Effects of ethanol on the metabolism of free fatty acids in isolated liver cells

Abstract

Ethanol inhibited the oxidation and enhanced the esterification of albumin-bound [1-(14)C]palmitate incubated with isolated rat liver cells. Ethanol decreased the conversion of [1-(14)C]palmitate to (14)CO(2) and (14)C-labeled ketone bodies and enhanced the incorporation of [1-(14)C]palmitate into glycerolipids, especially triglyceride; cholesteryl ester synthesis was unaffected. The half-maximal effective ethanol concentration for each of these processes was 6-10 micro g/ml and a maximum effect was produced by about 50 micro g/ml. Ethanol oxidation was required for each of these alterations, since the effects were completely abolished by pyrazole.
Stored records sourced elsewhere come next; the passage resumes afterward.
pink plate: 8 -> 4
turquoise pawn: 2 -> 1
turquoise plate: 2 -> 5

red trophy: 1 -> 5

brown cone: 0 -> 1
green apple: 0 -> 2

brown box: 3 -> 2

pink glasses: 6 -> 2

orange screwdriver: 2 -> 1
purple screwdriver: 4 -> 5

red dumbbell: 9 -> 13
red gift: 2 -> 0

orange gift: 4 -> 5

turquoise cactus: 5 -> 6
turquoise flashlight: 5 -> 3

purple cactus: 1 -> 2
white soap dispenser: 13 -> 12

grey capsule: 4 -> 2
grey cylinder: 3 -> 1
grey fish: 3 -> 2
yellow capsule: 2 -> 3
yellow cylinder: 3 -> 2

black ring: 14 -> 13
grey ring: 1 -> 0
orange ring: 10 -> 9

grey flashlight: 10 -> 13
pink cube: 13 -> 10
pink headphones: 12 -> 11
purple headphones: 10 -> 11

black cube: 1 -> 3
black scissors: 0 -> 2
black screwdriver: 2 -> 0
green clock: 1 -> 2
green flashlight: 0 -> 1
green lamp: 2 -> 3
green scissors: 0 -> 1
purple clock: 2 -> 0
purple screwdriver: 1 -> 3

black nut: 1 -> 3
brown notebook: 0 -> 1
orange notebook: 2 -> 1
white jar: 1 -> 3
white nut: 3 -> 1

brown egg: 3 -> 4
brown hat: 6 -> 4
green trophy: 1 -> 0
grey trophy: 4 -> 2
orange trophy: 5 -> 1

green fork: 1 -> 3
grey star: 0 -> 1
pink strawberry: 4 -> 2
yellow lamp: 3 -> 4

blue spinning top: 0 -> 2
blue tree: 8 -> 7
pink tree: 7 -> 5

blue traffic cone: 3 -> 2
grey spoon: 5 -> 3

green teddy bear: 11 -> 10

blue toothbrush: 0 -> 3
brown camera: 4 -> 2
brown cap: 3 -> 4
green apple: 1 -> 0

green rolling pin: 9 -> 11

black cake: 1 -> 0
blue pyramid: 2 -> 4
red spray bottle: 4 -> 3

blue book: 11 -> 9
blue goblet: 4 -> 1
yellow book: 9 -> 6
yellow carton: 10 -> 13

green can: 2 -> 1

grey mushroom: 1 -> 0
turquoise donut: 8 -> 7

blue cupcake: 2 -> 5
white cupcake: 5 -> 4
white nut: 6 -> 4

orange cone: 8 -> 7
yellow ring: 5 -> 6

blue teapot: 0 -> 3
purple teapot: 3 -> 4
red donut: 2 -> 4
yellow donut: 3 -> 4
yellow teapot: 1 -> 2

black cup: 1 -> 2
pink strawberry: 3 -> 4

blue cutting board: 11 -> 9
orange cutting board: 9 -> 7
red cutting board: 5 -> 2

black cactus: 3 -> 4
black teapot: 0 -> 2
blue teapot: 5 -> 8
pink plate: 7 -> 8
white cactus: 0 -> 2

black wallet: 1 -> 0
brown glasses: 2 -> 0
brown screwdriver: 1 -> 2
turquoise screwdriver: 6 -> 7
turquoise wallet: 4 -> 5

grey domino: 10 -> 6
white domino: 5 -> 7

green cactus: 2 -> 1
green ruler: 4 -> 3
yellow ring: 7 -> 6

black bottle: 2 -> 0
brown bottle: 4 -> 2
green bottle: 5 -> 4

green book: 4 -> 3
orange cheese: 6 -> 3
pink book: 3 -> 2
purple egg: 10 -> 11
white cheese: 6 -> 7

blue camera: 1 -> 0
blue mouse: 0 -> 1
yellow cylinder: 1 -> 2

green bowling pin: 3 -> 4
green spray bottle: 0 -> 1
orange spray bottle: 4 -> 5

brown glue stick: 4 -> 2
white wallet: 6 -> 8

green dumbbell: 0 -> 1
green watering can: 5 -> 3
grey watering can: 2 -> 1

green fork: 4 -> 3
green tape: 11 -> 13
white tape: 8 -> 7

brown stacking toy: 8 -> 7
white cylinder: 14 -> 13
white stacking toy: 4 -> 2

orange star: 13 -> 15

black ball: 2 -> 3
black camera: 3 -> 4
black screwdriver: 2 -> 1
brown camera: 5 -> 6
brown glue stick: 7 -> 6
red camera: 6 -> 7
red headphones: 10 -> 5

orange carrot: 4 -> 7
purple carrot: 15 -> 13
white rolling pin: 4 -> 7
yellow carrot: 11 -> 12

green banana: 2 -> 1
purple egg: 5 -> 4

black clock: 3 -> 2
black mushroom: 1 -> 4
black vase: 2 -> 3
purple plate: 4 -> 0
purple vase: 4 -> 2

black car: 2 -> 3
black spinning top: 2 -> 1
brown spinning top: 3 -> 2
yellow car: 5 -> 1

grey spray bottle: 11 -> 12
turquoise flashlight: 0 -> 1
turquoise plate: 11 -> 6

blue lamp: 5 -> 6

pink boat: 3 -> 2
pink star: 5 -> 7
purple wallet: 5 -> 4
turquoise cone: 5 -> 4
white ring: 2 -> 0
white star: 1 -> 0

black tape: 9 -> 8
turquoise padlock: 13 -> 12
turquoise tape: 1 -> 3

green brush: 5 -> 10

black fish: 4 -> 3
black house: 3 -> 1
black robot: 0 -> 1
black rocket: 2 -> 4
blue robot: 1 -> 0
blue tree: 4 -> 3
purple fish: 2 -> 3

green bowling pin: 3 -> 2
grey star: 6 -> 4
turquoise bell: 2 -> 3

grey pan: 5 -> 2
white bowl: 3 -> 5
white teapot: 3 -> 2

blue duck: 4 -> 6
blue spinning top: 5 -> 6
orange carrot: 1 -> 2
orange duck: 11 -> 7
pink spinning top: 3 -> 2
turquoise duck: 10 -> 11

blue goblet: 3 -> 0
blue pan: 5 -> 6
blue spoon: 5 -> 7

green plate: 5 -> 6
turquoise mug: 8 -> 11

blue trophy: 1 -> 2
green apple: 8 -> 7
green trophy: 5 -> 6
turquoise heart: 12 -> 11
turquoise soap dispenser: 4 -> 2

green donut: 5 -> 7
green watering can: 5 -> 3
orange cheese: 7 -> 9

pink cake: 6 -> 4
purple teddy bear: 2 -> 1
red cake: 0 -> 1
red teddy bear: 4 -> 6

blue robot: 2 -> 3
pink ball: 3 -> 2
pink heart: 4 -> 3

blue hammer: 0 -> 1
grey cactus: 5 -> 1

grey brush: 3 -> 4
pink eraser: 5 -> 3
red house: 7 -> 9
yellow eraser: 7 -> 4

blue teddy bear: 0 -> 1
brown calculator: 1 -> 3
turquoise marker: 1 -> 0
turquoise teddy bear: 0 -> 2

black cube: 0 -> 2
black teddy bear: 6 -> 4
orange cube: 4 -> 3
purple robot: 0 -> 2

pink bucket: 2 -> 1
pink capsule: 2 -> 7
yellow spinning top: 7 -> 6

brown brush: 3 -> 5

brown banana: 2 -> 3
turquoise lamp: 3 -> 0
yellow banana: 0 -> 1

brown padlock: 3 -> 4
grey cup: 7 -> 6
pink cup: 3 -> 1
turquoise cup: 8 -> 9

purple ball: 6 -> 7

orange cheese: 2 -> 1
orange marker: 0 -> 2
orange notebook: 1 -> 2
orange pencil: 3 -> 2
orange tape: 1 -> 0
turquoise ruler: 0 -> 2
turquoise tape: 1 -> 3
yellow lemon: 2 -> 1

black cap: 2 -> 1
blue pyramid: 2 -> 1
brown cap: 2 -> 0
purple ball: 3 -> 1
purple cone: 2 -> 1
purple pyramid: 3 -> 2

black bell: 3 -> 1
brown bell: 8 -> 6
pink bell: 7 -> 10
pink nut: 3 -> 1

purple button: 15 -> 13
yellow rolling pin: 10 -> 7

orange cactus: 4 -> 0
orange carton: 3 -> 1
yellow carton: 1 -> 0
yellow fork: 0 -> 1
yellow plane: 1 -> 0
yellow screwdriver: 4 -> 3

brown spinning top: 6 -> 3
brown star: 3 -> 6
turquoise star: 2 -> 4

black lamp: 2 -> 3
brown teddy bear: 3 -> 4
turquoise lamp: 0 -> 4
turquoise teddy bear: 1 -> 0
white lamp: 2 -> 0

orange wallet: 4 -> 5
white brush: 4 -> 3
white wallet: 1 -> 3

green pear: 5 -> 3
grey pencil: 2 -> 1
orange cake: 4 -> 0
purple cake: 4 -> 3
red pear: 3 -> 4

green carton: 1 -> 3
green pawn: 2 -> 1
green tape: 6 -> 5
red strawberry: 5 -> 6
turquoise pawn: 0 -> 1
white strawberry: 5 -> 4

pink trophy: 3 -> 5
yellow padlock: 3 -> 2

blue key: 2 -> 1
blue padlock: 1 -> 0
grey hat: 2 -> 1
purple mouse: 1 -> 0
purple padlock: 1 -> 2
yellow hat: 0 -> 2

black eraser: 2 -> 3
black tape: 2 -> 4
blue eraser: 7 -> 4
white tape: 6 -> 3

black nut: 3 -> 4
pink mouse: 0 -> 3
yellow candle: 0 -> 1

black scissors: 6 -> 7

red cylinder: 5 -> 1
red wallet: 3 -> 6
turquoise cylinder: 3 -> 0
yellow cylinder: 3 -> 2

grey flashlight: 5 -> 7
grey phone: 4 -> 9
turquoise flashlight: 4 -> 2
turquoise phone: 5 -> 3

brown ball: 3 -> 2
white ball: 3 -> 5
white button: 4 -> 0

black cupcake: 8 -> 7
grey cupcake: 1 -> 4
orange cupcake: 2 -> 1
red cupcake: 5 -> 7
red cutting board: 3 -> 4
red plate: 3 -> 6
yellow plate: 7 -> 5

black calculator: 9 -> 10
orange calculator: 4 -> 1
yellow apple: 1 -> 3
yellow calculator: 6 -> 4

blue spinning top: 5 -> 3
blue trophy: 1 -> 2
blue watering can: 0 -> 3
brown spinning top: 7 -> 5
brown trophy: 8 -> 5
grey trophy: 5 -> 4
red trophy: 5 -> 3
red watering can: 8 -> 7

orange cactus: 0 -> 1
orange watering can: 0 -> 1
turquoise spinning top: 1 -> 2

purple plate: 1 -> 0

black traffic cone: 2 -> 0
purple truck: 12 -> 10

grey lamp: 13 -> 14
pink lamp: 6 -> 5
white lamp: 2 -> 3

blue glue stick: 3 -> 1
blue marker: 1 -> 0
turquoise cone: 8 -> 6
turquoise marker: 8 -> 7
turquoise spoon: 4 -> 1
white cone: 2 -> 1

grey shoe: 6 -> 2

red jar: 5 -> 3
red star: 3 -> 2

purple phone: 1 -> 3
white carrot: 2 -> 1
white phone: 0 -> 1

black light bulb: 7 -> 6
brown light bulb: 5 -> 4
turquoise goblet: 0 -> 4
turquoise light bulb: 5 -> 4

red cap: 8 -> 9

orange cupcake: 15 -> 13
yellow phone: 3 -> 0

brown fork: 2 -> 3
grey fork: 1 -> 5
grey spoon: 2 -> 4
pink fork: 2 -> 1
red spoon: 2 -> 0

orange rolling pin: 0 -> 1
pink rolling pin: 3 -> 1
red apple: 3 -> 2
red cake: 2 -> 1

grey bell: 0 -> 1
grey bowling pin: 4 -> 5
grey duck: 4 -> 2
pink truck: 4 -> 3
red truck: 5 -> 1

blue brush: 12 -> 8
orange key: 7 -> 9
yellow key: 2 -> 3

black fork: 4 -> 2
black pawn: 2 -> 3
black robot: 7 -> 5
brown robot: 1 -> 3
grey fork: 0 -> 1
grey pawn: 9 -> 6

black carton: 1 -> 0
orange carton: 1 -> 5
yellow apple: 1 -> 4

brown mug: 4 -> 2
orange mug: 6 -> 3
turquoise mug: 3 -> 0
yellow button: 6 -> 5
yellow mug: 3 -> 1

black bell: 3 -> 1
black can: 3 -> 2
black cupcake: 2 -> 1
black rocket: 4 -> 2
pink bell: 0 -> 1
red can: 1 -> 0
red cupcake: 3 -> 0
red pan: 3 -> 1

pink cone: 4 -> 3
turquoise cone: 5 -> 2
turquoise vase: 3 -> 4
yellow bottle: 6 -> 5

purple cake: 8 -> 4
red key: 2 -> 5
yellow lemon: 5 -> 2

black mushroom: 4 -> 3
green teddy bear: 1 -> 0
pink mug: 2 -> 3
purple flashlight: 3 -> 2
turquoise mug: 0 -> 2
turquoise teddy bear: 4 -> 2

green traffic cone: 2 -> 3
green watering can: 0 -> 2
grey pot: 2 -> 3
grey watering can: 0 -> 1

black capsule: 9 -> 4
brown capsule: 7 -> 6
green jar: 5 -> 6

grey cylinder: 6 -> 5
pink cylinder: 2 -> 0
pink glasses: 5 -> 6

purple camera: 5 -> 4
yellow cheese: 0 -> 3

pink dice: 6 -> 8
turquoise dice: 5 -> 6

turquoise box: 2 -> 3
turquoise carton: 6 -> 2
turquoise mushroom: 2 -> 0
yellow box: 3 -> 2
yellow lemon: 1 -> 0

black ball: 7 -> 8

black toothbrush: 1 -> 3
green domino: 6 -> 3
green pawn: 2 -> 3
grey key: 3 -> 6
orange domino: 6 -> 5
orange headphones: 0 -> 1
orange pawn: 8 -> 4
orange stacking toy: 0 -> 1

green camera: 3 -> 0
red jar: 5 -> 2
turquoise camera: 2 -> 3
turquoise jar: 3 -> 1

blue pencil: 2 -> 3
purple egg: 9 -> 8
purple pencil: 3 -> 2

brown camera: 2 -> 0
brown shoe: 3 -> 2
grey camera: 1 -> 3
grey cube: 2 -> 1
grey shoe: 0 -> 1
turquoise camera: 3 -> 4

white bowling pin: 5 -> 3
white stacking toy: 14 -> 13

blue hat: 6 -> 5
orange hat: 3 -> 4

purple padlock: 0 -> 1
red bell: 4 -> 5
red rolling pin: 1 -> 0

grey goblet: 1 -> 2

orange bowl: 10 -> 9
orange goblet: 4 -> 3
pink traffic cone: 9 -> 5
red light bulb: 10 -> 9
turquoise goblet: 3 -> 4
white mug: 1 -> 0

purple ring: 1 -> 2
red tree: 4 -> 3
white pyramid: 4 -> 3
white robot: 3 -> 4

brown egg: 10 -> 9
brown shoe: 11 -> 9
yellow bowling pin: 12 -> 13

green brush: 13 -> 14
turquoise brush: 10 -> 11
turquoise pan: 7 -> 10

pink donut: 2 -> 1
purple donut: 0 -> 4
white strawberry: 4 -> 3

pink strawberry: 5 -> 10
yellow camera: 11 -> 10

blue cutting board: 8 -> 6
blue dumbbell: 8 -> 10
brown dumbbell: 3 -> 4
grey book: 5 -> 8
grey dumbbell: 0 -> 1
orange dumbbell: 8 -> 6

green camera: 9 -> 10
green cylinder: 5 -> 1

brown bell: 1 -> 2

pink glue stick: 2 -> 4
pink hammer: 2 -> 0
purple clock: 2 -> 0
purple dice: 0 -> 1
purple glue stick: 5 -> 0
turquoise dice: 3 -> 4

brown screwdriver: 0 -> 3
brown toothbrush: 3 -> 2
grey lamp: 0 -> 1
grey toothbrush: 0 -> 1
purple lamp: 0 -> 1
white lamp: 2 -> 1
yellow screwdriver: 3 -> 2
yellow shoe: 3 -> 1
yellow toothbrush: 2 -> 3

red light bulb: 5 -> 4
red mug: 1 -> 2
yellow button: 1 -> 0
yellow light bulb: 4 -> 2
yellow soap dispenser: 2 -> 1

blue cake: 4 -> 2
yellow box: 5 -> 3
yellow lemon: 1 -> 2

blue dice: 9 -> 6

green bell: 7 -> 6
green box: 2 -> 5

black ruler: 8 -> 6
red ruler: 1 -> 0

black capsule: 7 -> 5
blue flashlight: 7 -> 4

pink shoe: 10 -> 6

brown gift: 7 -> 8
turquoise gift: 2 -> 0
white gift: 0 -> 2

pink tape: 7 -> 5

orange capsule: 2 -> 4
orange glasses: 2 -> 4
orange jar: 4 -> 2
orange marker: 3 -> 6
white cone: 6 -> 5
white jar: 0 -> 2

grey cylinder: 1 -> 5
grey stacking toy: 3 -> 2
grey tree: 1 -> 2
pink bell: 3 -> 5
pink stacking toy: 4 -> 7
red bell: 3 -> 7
The energy obtainable from ethanol oxidation was in excess of the energy deficit from decreased fatty acid oxidation. However, ethanol did not affect O(2) consumption, indicating that ethanol oxidation replaced the oxidation of both fatty acids and other substrates. Ethanol inhibited the citric acid cycle in the intact liver cells by 20-30%. The major site of inhibition was alpha-ketoglutarate oxidation. Results suggest that ethanol inhibited alpha-ketoglutarate dehydrogenase in the mitochondria of hepatocytes by elevating the mitochondrial NADH:NAD ratio. A minor site of inhibition of ethanol oxidation was detected between succinate and citrate. It is suggested that ethanol inhibits fatty acid oxidation in hepatocytes by competitive substrate oxidation, resulting in an increased availability of long-chain free fatty acids; this thereby enhances esterification, leading to accumulation of liver triglyceride.